We are looking for a way to track project delays in Epicor. As in, a customer doesn’t make a required progress payment, then we have a “customer delay” and don’t work on the projects. We added a custom drop-down menu to the project entry.
This tells us what the delay is, but I would like to track how long each delay happens for. Eventually be able to report on the different type of delays across projects. “Projects over $100,000 on average have 2 weeks of customer delays” for example.
I don’t see anything pre-built in the system for this, so looking for ideas!
I don’t have a lot of experience with tasks, but could you create a task that is called customer delay? I think that they have start and end dates related to them, and you could add up the time there. Again, we don’t use tasks here as we’ve found the task system too difficult to work with, but it’s just an idea.
another idea you could try, would be to turn on the logging for that field.

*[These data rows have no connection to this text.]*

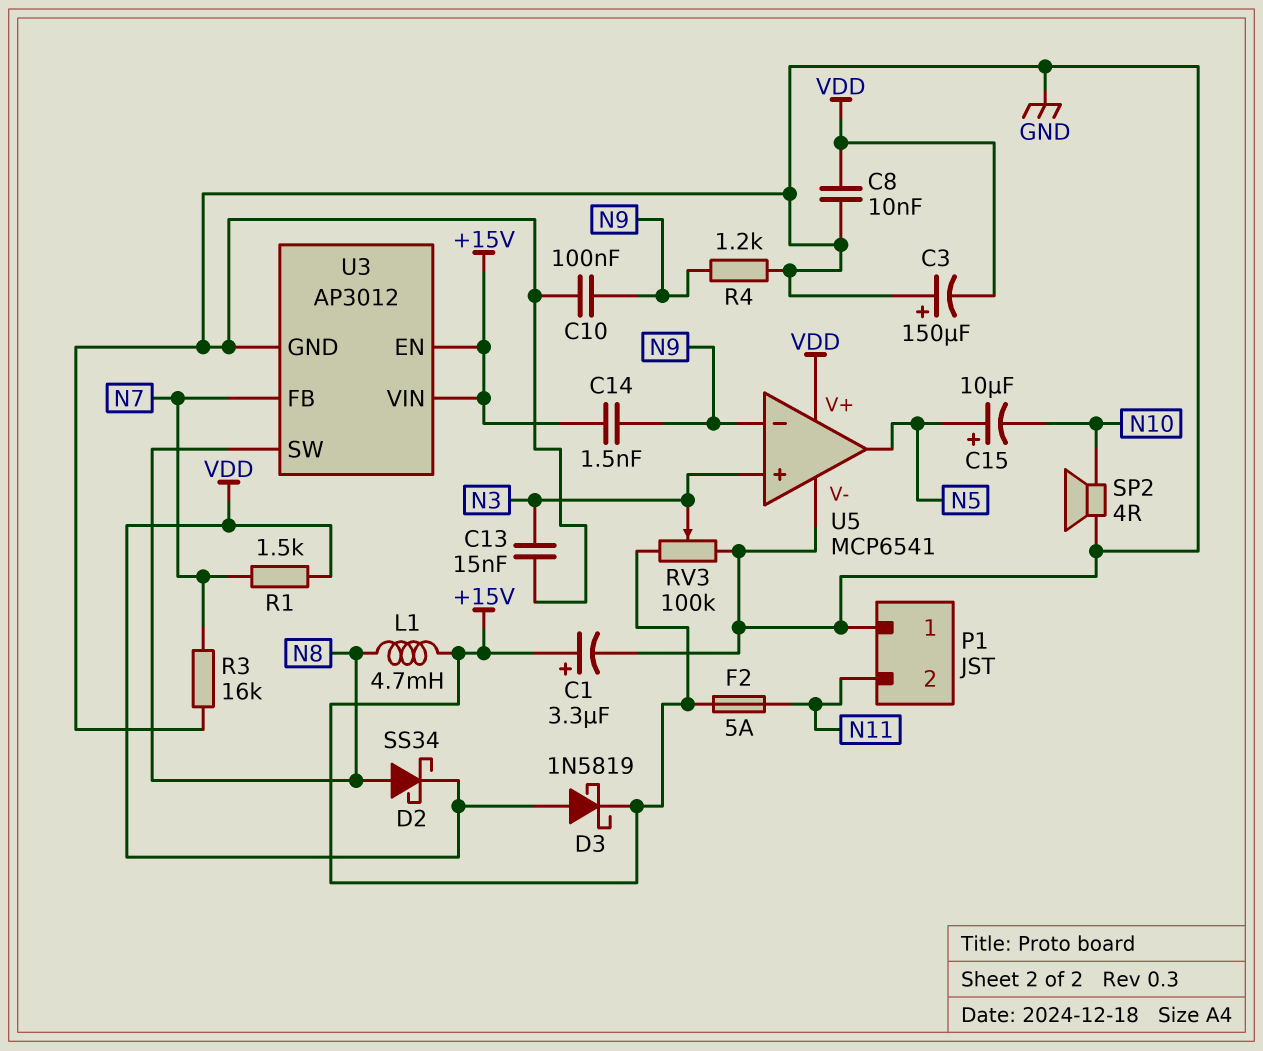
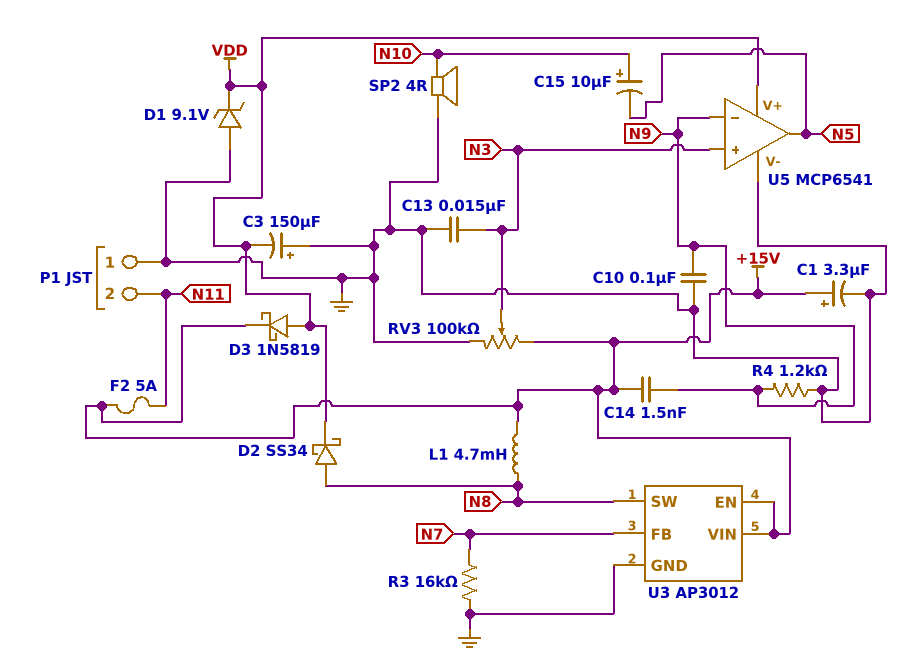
C8: 10nF (GND, VDD) -> none
C15: 10uF (plus N5, minus N10) -> 10uF (plus N10, minus N5)
D1: none -> zener 9.1V (A GND, K VDD)
R1: 1.5k (N7, VDD) -> none

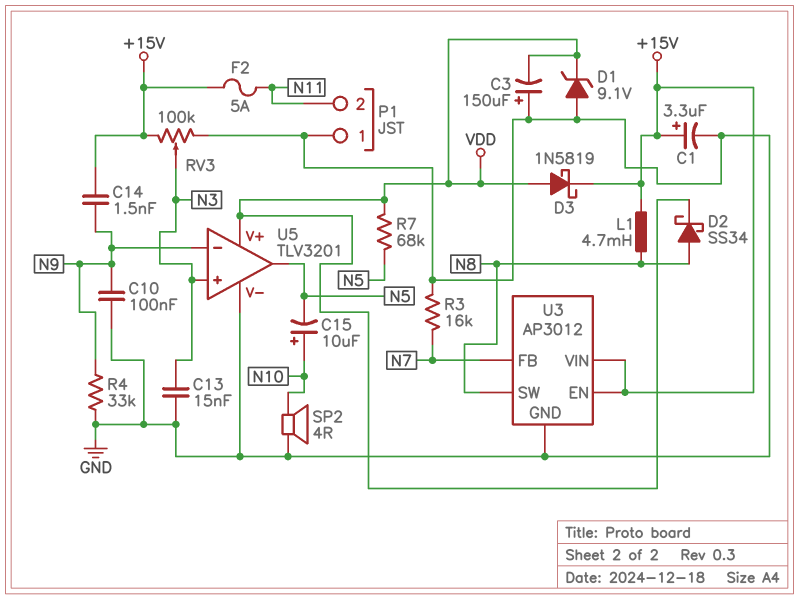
R4: 1.2k (GND, N9) -> 33k (GND, N9)
R7: none -> 68k (N5, VDD)
U5: MCP6541 -> TLV3201

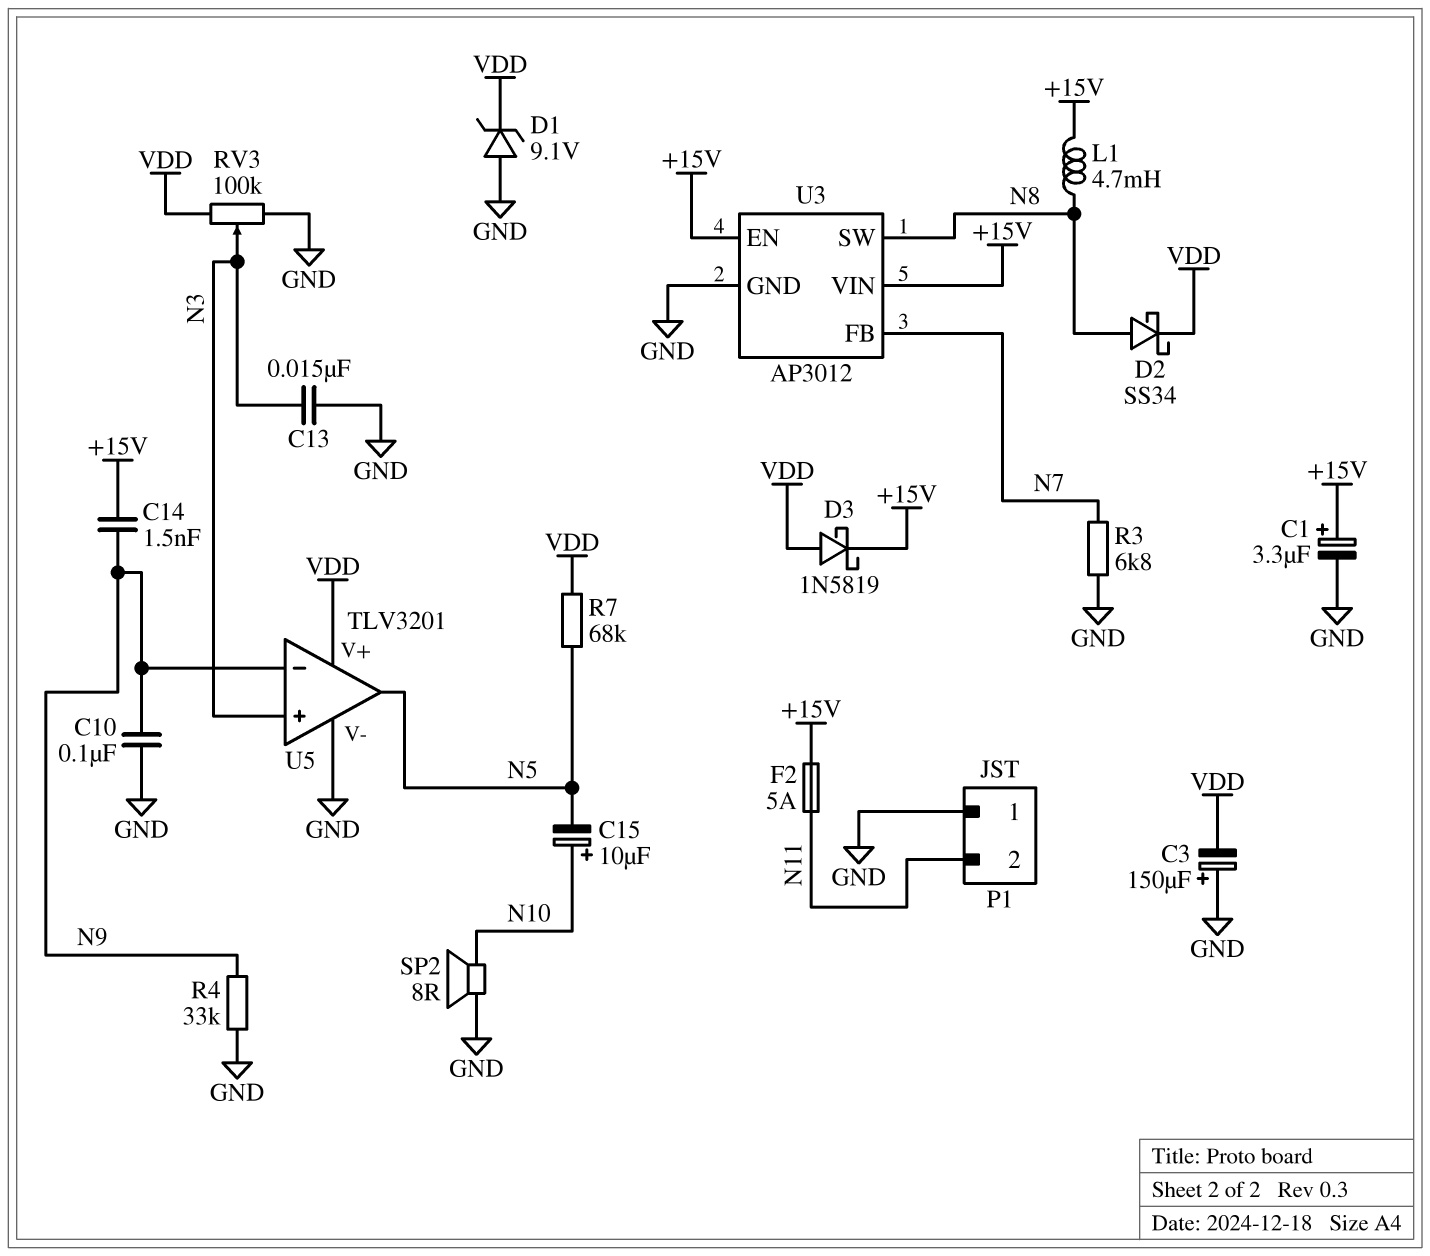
R3: 16k (GND, N7) -> 6.8k (GND, N7)
RV3: 100k (+15V, GND, wiper N3) -> 100k (GND, VDD, wiper N3)
SP2: speaker 4R (GND, N10) -> speaker 8R (GND, N10)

You might be able to go through the list and determine start and end dates for when statuses change.
If your Status field is a custom dropdown, then any logic you want attach to it will also have to be custom. This one looks like it can get complicated pretty quickly, as you might have multiple status changes on a particular project, and with each change you’ll need to do date math to add to your “delay days” bucket. If all you need is the total number of days when the Status equals “delay”, you can probably do that with another couple of UD fields on the Project table, but if you want to actually track each individual status change you’ll probably need a child UD table.
I still like Brandon’s idea but how about with a Delay Phase? It will still have a start, end, and completion date. You can assign people (Finance) tasks to complete to get the payment made. Same for engineering approvals. Someone should still manage the delay. Now you have a phase for each delay and the duration of that delay. You could also make the phase a sub-phase of the waiting phase to show which phases are getting held up the most.

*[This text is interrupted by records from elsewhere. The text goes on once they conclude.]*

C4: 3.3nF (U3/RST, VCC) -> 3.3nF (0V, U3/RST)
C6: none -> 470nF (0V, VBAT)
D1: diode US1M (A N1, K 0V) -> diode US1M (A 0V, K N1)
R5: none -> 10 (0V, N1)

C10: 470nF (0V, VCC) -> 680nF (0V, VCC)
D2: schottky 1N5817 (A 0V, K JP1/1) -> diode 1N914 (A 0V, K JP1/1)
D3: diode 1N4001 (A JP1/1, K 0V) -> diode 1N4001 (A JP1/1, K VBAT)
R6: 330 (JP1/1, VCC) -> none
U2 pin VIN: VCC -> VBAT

Mark - We thought about that, but chose to use that for truly dead projects, not ones on temporary hold. Our PM’s are liking the idea of having hold reasons.
Later on we could leverage date tracking. I get to teach myself (with the help of searching this amazing forum of Epicor gurus!) how to write on/off hold dates to a table and track durations. Our PM’s also want an easy button to push dates out for all checklist tasks (we’re currently using an excel template to paste-insert the checklist tasks with dates. We export the grid view into excel, use a formula to add X days, then paste-update).